AFW Industry Talk: Sustainability & Innovation
Samuel de Goede
Samuel de Goede is the Design Director at BYBORRE, a fashion brand specializing in textile development. His innovative techniques are used by brands like Adidas and The North Face.
Randy van Essen
Randy van Essen is the Chief Marketing Officer at O’Neill. Besides that, he is the founder of ‘Make Brands Grow’, a consultancy firm that specializes in brand positioning challenges.
Adriana Galijasevic is the Denim & Sustainability Expert at G-Star RAW, a brand that launched the ‘Most Sustainable Jeans Ever’, and is known for its cutting-edge techniques and applications of denim.
Amber Slooten is the Co-Founder and Creative Director at the Fabricant, a brand set to disrupt the fashion industry by being the very first Digital Fashion House; specialised in photo-real 3D fashion design and animation.
Changing the fashion industry
Amber: “The most important thing is that we should stop buying physical clothes and start wearing digital clothes. Right now, we are all expressing our lives digitally, our profiles are extensions of ourselves. So, we figured we could also express ourselves with clothing digitally.”
Randy: “We have an ocean mission with O’Neill and put ourselves out there to make the world more sustainable. We have been doing this before sustainability was an actual buzzword.”
Adriana: “Even before I joined G-Star, I was trying to get into the cradle to cradle theory and how this can apply to the fashion industry. This inspired me as a designer to live by these principles and change my ways of designing and enable this cycle within the industry. I joined G-Star nine years ago, because of its innovative approach and with the goal to make it more sustainable.”
Amber: “We have two parts of our business. We help brands to be more sustainable and create digital campaigns for them. We create new narratives within the industry. The second part of our business is creating a space for people to express themselves digitally and endlessly. We’re building it right now and want to see how far we can take this. We have the idea that brands could plug in their collection digitally on this platform.”
Producing on demand
Samuel: “Why make a bunch and throw away the leftovers. We should make less and tailor to what people are looking for. I think our brand is finally gaining attention and other brands are catching up. We work from the yarn up, give it function and make it into a garment. That’s how are product on demand system works.”
Trial and error
Randy: “We start with trial capsule collections. That’s also how O’Neill Blue started. We take an item in our winter collection and see how far we can integrate sustainability into a fashionable functionable winter jacket. Then we see how we can make that jacket affordable again. It’s a process of trial and error.”

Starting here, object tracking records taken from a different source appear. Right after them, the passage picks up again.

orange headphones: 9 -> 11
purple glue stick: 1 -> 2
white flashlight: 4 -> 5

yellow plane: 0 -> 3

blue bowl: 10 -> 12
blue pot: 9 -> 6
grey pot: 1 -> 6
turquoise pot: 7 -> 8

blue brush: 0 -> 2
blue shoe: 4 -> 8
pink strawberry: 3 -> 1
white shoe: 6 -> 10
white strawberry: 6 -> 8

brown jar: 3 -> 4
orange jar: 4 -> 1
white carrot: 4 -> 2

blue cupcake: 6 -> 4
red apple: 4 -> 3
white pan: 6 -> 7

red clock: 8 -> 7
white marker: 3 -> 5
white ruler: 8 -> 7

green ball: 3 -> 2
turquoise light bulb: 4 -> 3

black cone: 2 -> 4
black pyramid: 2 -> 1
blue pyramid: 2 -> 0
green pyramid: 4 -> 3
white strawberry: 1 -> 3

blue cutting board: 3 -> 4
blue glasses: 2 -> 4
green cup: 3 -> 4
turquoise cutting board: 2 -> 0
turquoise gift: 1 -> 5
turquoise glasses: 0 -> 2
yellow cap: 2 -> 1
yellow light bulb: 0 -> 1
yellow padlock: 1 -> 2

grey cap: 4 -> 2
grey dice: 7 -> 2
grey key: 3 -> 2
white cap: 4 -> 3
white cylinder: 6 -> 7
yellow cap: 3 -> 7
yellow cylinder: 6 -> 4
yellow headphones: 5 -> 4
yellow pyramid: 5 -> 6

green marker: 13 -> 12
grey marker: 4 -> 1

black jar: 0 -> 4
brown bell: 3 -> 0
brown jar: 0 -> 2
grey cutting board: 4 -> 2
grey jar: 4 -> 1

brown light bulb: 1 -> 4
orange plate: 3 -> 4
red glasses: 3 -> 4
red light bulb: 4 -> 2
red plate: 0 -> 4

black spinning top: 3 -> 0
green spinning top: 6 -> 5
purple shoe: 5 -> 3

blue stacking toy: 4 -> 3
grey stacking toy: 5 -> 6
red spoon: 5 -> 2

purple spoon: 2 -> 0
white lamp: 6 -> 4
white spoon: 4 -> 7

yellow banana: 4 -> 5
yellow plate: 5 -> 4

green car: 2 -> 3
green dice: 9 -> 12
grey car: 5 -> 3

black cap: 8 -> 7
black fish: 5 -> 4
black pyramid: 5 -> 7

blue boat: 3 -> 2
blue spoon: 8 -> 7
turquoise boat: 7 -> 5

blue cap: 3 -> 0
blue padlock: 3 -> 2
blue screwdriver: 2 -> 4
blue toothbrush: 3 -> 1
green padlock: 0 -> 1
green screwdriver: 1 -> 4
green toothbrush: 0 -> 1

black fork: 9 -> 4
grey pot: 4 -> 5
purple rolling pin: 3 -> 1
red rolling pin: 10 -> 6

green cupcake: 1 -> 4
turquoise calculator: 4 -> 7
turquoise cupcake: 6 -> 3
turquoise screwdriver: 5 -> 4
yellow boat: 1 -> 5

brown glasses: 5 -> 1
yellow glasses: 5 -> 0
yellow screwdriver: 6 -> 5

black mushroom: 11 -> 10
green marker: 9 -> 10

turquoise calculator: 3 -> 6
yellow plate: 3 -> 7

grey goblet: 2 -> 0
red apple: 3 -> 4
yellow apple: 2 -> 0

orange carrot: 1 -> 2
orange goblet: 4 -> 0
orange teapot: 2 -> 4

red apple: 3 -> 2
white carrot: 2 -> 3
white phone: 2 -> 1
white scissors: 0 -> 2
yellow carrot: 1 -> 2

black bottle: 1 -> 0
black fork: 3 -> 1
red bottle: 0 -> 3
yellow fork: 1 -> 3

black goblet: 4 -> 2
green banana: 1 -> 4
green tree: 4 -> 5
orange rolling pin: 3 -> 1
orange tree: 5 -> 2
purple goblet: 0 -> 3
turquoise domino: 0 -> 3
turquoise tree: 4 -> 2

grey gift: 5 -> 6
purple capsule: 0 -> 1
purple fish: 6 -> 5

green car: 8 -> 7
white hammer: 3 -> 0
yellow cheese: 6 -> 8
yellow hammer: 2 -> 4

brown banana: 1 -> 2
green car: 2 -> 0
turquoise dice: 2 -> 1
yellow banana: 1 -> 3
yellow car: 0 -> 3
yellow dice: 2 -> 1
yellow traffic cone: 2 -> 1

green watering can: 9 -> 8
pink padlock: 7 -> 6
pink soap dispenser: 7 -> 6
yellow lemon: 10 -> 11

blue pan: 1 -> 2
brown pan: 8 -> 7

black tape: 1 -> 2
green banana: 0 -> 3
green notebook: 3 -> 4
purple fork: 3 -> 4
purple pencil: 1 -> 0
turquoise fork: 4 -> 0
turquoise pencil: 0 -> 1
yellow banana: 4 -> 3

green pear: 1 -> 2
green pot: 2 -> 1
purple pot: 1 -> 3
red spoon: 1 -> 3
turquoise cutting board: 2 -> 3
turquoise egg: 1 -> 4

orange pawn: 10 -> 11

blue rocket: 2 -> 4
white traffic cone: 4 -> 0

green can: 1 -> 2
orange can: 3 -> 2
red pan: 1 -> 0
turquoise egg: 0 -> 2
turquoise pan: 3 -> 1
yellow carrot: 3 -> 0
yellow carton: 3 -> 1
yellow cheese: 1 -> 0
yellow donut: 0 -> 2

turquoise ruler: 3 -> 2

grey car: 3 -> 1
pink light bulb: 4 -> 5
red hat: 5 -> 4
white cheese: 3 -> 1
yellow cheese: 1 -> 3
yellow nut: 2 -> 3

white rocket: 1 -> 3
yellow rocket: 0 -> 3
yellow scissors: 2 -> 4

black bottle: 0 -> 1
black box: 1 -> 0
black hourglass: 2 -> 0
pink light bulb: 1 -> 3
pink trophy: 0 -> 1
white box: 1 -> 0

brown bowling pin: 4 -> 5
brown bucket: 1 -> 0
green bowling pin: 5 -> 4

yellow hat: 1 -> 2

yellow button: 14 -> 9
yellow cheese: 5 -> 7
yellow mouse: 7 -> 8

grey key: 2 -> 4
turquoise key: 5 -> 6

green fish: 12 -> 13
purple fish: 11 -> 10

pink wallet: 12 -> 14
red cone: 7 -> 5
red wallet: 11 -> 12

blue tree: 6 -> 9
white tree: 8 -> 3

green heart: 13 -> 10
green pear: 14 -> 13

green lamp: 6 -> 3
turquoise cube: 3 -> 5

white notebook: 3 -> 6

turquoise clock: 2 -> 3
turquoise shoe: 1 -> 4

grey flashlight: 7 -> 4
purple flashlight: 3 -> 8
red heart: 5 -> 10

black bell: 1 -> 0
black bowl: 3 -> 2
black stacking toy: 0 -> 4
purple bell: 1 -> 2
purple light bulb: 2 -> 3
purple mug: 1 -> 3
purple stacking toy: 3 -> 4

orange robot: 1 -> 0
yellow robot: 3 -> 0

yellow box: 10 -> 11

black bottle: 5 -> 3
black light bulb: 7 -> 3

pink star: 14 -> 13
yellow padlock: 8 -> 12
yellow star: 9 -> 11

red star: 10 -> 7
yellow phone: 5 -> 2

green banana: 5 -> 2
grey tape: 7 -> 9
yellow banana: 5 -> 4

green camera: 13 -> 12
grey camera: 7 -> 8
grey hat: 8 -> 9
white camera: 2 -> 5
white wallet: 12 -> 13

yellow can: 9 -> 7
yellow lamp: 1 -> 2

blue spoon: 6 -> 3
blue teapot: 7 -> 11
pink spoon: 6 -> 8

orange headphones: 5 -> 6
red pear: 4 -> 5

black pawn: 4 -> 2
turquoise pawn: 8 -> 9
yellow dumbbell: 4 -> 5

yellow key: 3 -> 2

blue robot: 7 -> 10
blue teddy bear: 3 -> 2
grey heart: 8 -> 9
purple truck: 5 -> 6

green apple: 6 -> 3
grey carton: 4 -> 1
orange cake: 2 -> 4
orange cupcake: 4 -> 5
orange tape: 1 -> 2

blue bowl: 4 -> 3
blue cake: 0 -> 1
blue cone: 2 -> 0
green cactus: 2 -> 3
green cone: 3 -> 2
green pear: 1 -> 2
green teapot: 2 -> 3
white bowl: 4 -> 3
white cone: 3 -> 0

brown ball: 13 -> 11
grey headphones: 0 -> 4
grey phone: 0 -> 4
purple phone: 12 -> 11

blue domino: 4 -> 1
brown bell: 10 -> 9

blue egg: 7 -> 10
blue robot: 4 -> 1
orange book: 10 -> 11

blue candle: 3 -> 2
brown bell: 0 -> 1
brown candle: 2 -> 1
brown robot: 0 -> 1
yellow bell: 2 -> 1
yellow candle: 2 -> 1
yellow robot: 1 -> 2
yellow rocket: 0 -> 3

Adriana: “We can’t change the world just by ourselves. That’s why when we created our sustainability lab, we shared our technology with others. We have made it open access our ingredients and our supply chain. Only when we collaborate, we can make a real impact.”
Amber: “For is it’s important to keep that openminded approach of sharing and working together. Open source is the future. We as fashion brands have been operating as islands and I think it’s so arrogant. We have to share knowledge, it’s essential.”
Samuel: “One of the things that is holding the fashion industry back is its speed. It takes time to collaborate, and there is no time because seasons move so fast. It’s not the way it should be but it’s the reality of our current industry.”
Samuel: “You could argue we are moving out of the old system of fashion. It’s clear that a lot is unsure and people are trying new avenues and finding ways to slow down. I think it’s the only way to make the industry more sustainable. The only other option is to just quit.”
Randy: “I think one of the things that will make a difference is adopting this mindset that wearing something more than once is okay. We need to start consuming less. For instance, our wetsuits are not sustainable. There are no methods to make them so, but we try to build them in a way so they last multiple generations.”
Different time and space
Adriana: “Our sustainability department started in 2006. It was the moment G-Star and simultaneously its footprint was getting bigger. We were extremely early with this. Now when companies start making their mark, it’s inevitable to tiptoe around sustainability. It’s a necessity to think about it.”
Randy: “We are part of the BSEI group to make sure that the companies we work with are transparent. The behind the scenes of a brand is as important as the message it sends out.
Adriana: “Social used to come before environmental. That’s been at the basis of G-Star. We have a really long-standing relationship with our supply chain. Thanks to those longstanding relationships we are able to be transparent and show where everything comes from. To become transparent, you have to be loyal to your partners.”